11. Am 26.09.2018 wurde der Sachverständige XXXX , zertifiziert für die Fachgebiete 94.70, 94.10, 94.15, 94.17, 94.65 sowie 72.01, informell befragt, inwiefern es bei der Befundaufnahme bzw Aufbau eines schlüssigen und nachvollziehbaren Gutachtens (Gutachtenmethodik) hinsichtlich des Fachgebietes 94.70 einerseits und der Fachgebiete 94.10, 94.15, 94.17, 94.65 bzw 72.01 andererseits Unterschiede gebe.

12. In der hg durchgeführten mündlichen Beschwerdeverhandlung am 21.11.2018 wurde die Sach- und Rechtslage erörtert und einvernehmlich auf die Einholung eines weiterführenden Gutachtens hinsichtlich etwaiger fachlicher Unterschiede der Gutachtensmethodik zwischen den beantragten Fachgebieten verzichtet. In seiner Stellungnahme vom 12.12.2018 führte der BF ergänzend aus, warum ein solches Gutachten nicht erforderlich und vom Mitgliedern des Sachverständigenverbandes nicht erstattet werden könne.

Beweise wurden aufgenommen durch Einsichtnahme in den Verwaltungsakt, die fernmündliche informelle Befragung des Sachverständigen XXXX und Einsichtnahme in die Prüfungsstandards des Hauptverbands der Gerichtssachverständigen zu den Fachgebieten 72.01, Stand April 2013 und 94.10, 94.15, 94.17, 94.65 und 94.70, Stand Dezember 2017.
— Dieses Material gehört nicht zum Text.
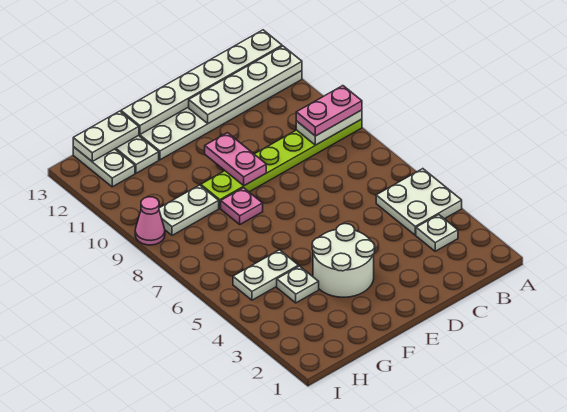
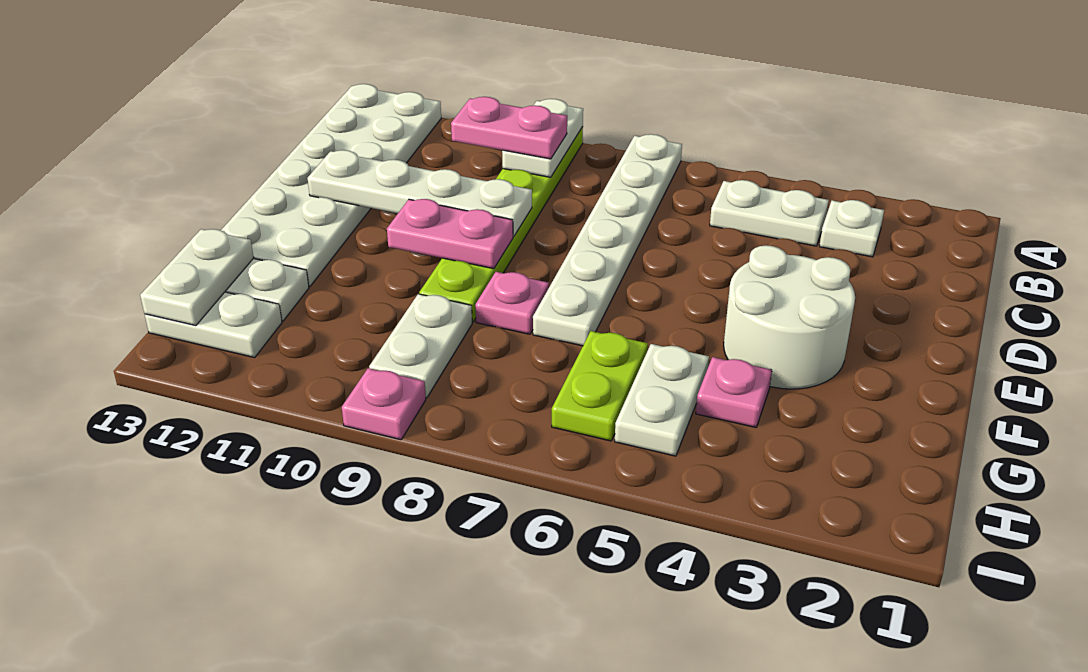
white plate A4:B5 level 1 -> white plate B4:B5 level 1
pink plate A9:B9 level 3 -> pink plate B9:B10 level 3
white plate A12:D12 level 2 -> white plate D9:D12 level 2
white plate A13:F13 level 2 -> white plate A7:F7 level 1
white plate G4 level 1 -> pink plate G4 level 1
none -> lime plate G6:H6 level 1
pink cone I9 level 1 -> pink plate I9 level 1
II. Das Bundesverwaltungsgericht hat erwogen:

1. Der folgende Sachverhalt steht fest:

Der BF, ein Ziviltechniker, beantragte bei der belangte Behörde am 16.05.2014 die Eintragung in die Liste der allgemein beeideten und gerichtlich zertifizierten Sachverständigen für die Fachgruppe 94 Immobilien (Bewertung, Verwaltung, Nutzung) in den Fachgebieten 94.15, Mehrfamilienhäuser, gemischt genutzte Liegenschaften (Baugründe, Wohnungseigentumsobjekte), 94.17, Einfamilienhäuser, Zweifamilienhäuser (Baugründe), 94.65, Baugründe und 94.70, Nutzwertfeststellung, Parifizierung, und mit E-Mail vom 02.09.2014 die Eintragung in das Fachgebiet, 94.10, gewerblich oder industriell genutzte Liegenschaften (Baugründe).
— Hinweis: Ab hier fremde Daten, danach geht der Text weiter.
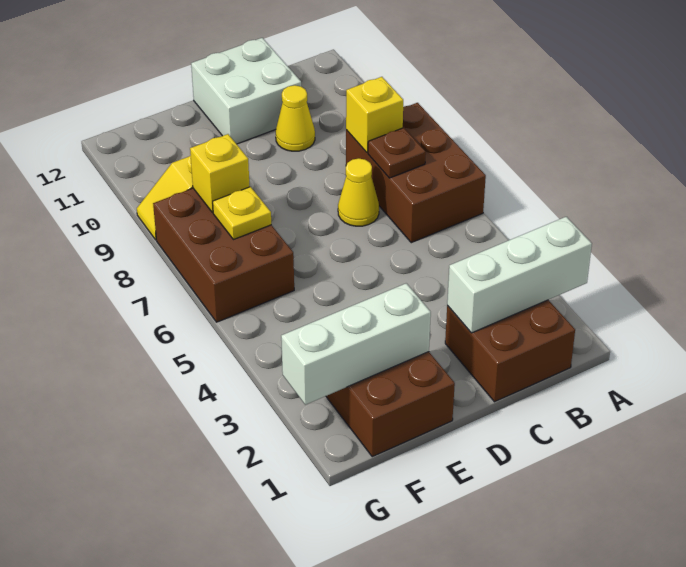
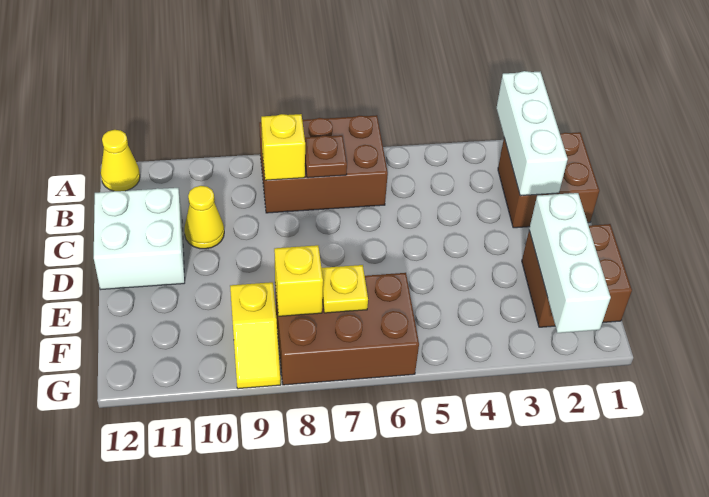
yellow cone C7 level 1 -> yellow cone A12 level 1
Er wurde am 10.10.2014 für die beantragten Fachgebiete von der Begutachtungskommission geprüft. Die Prüfung aus Verfahrensrecht und Sachverständigenwesen hat der BF für alle beantragten Fachgebiete bestanden. In den über diese Prüfung erstellten Protokollen wird nicht zwischen den Prüfungsgebieten Sachkunde einerseits und Befundaufnahme und Aufbau eines schlüssigen und nachvollziehbaren Gutachtens andererseits unterschieden.

Auf Grund dieser Prüfung hat die Begutachtungskommission mit Gutachten vom 14.10.2014 die Eintragung des BF in die SV-Liste für das Fachgebiet 94.70, nicht hingegen für die übrigen Fachgebiete befürwortet.
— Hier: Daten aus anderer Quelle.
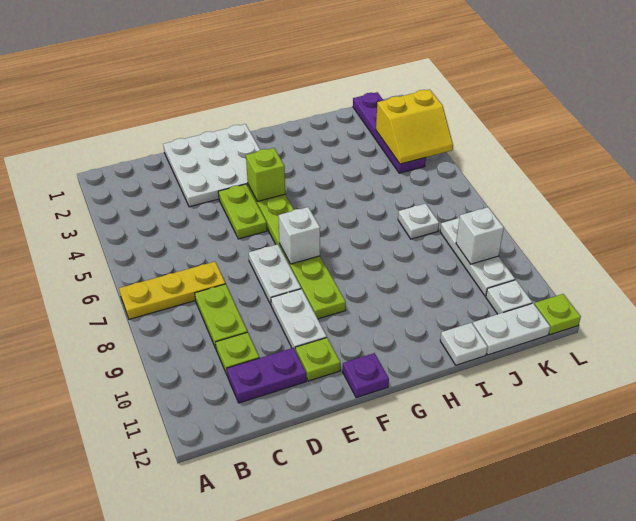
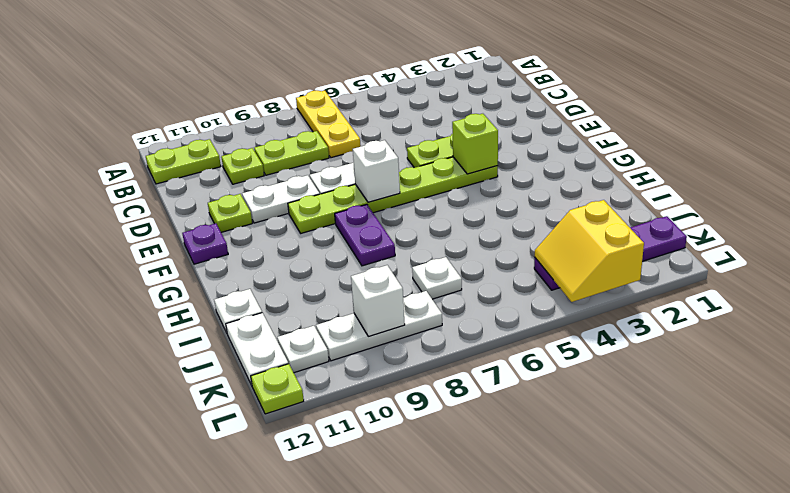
none -> lime plate B11:B12 level 1
purple plate C11:D11 level 1 -> purple plate G8:H8 level 1
white plate D1:F3 level 1 -> none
Mit (Teil-)Bescheid vom 30.04.2015 wies die belangte Behörde den Antrag des BF auf Eintragung in die Liste der allgemein beeideten und gerichtlich zertifizierten Sachverständigen für die Fachgebiete 94.10, 94.15, 94.17 sowie 94.65 ab; mit Bescheid vom 28.05.2015 wurde der BF für das Fachgebiet 94.70 in die Gerichtssachverständigenliste eingetragen.

Auf Grund der erhobenen Beschwerde des BF wurde der (Teil-)Bescheid vom 30.04.2015 mit hg Beschluss vom 27.04.2016 aufgehoben und die Angelegenheit zur Erlassung eines neuen Bescheides an die belangte Behörde zurückverwiesen: der BF sei als Ziviltechniker von der Prüfung aus Sachkunde befreit und das Gutachten der Begutachtungskommission sei nicht nachvollziehbar. Die belangte Behörde habe ein neues Gutachten von der Begutachtungskommission einzuholen.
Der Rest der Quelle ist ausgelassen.